Surviving Life as a Researcher

Last week at SASO/FAS*, I was offered a chance to speak about my thoughts on the scientific life to students attending the doctoral consortium organized there.  I really appreciated this opportunity, because I feel that there are many cultural myths in science that cause lots of pain and difficulty until one learns to overcome them.  Certainly, that has been my experience.

I have struggled, many times, with my relationship to the scientific life and research.  I would say that approximately once every year or two, I have hit such a deep point of frustration or despair that I have seriously contemplated simply giving up and going into some other “simpler” profession (the grass most surely is greener on the other side).  Every time, that has ended up forcing me to look more deeply into what was going wrong and why I had been frustrated, and as a consequence I have frequently ended up discovering something that I did not understand about the realities of the scientific endeavor and my relations to it, a mistake that was an important cause of the pain or failures that were hurting me.  Understanding these things lets me address them, whether by changing what I’m doing or just by changing what my goals and expectations are.

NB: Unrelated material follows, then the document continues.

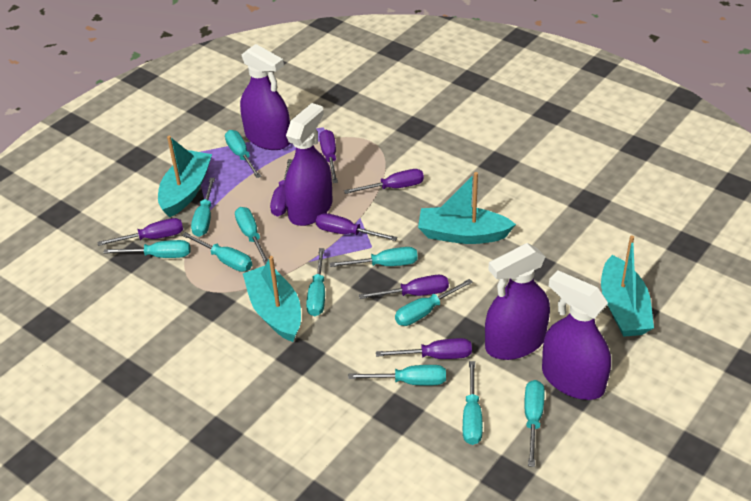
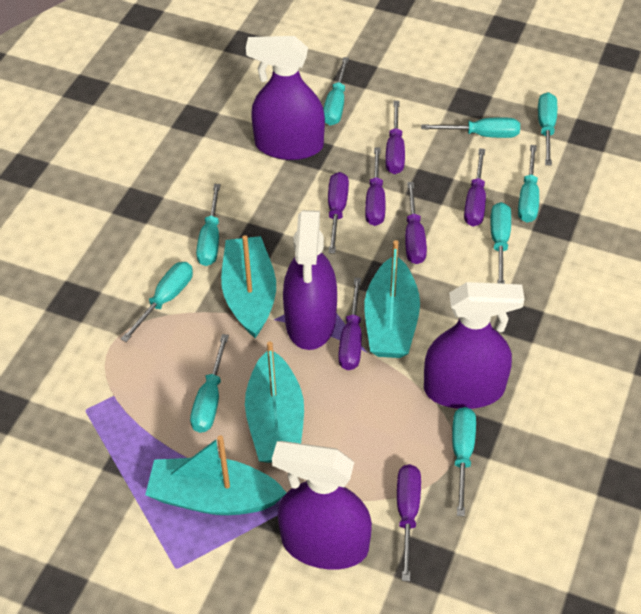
turquoise screwdriver: 11 -> 9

I hope, by writing some of these things down, that I can help others to be able to learn the same things that I wish that somebody had been able to educate me on.  There’s a lot of details on the slides I gave, and a lot of things that I said that are not on the slides, but here are the key takeaways that I wanted most to share:

  • The research world is much larger and has many more types of organizations than one is generally aware of during grad school.
  • Nobody can be a Renaissance man any more: find a niche that matches your strengths.
  • Make sure to work on important problems, even if that’s hard to justify and changes your direction of research over time.
  • Imposter syndrome is always with us, but some things can help to manage it.
  • In a research career, it’s never a good time to have a life.  Do it anyway.

For those interested in the full presentation, the slides are available in both PDF and PowerPoint.